In its letter to information and broadcasting minister Prakash Javadekar, IBF has made the following requests:
 
1.      Regulatory moratorium for the sector for at least next 18 months.
2.      Phased resumption of production activities.
3.      Extension of moratorium period for GST payment.
4.      Mandating digital payments of subscription and advertising dues to broadcasters.
5.      Advisory to DPOs in respect of release of payment of subscription fees for the period upto Feb 29 2020
6.      Waiver of processing fee and temporary live uplinking fee for live sporting events for a period of one year from the resumption of normal business activities.
7.      Increase in time period of one year to two years for operationalization of new channels which have been granted permission.
8.      Suspension of requirement of Performance Bank Guarantees in respect of channels sought to be launched for a period of one year.
9.      Waiver of Carriage Fee due to Prasar Bharati for three months (April, May and June) for FTA channels on Prasar Bharati’s Free Dish Platform.
10.  Deferment of payment due to Prasar Bharati for Free Dish carriage by 31 March 2020 be deferred until July 2020.
11.  All pending refunds even exceeding Rs 5 lakh should be urgently processed.
12.  The 1st instalment of advance tax (due on 15 June 2020) should be done away with and taxpayers be allowed to pay the 2nd instalment (due on 15 September 2020) directly without any interest liability
13.  The due date for deposit of TDS for the months of March and April 2020 should be extended to 31 May 2020 without any interest liability.
14.  Extension /waiver of permission for FX payments for foreign satellite transponder hiring.
15.  Lower rate of TDS from 10 per cent to two per cent on subscription revenues
16.  Payment of stamp duty on agreements should be deferred upto expiry of ninety (90) days’ from the date of lifting of nation-wide lockdown.
17.  Allow discharge of GST reverse charge obligation through GST input credit rather than paying in cash.
18.  Extend all existing stay of income tax demand for next 6 months without any new hearing.
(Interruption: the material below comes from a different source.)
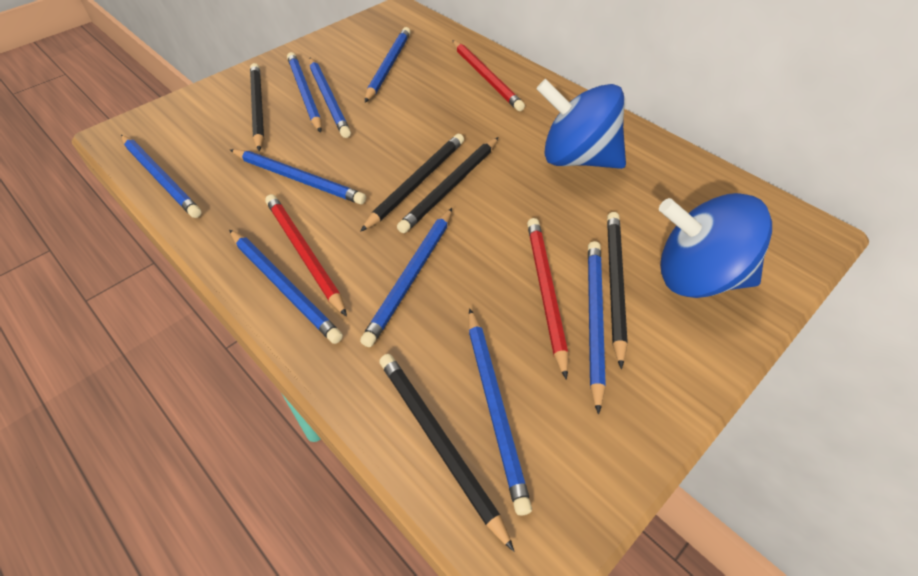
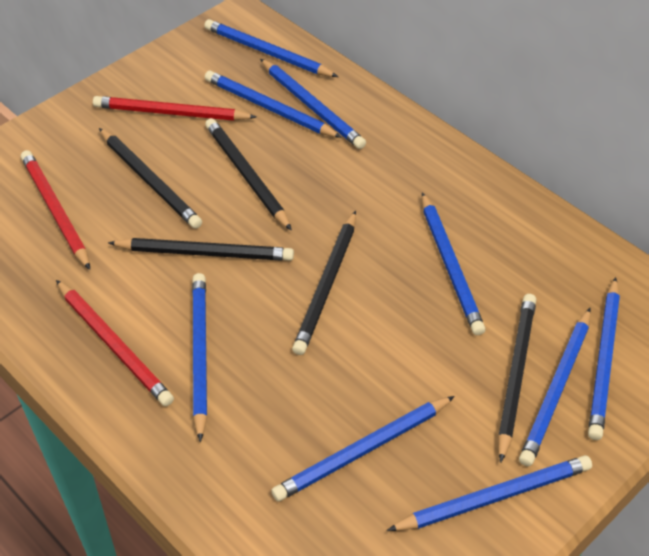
blue spinning top: 2 -> 0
IBF president N P Singh said: “The outbreak of the pandemic and the subsequent lockdown have posed several challenges for the Television Broadcast Sector.  With complete cessation of production of television shows, cancellations of live sporting events and scheduled advertisements, advertisement bookings nosediving by 50 per cent; delays in payments by advertising agencies/advertisers and distribution platform operators, the Broadcast sector is facing the brunt of the slowdown”.
 
“Moreover, while we welcome the compliance and statutory relaxations granted by the Government in its latest notification of 15 April, the Broadcast Sector is seeking a stimulus package  from the Government in the form of economic relief and regulatory flexibility so that all Broadcasters especially the smaller businesses can be helped to get back on track. IBF has also requested the government for reduction in GST rate on Digital services (B2C), automatic refund of input credit and immediate processing and issuance of Lower withholding order (LTDS)”.
 
IBF suggests that the broadcasting business has been hit both on the demand and supply side which has not only led to cash flow problems but has also resulted in existential crisis for many of IBF’s members. IBF members’ cash flow difficulties are further compounded because payments from Bureau of Outreach & Communication (BOC) and other State Government Advertising Agencies/Advertisers running in several hundreds of crores have not been received and IBF has sought MIB’s intervention in expediting these payments. 
 
The government has notified “Print and Electronic Media including broadcasting, DTH and cable services” as one of the “Essential Services” during the lockdown period.  However, with employees unable to go to work because of commute restrictions and production schedules halted for programming across the sector, providing uninterrupted entertainment and news to the viewers is posing a challenge to broadcasters. 
 
“IBF has submitted a Standard Operating Procedure (SOP) on prevention/safety measures for organized, safe and sustainable re-start of Content Production, Media Operations, Transmission and General Office Operations in the TV Broadcast Sector to the PMO, Niti Aayog and MIB” said Singh.  He added “the SOP will help the sector to move quickly towards normalcy and we certainly hope that the Government would consider it favourably”. 
 
The directions of the ministry of home affairs (MHA) has not percolated to the district-level officers, as a result, the employees involved in the day-to-today operations of the broadcasting industry are facing problems in commuting to their work place. This needs to be urgently looked at by the respective state governments to ease out the operations after strictly following the Standard Operating Procedures as envisaged in the IBF submission to the government and also other stringent measures undertaken by the central and state governments, said the release.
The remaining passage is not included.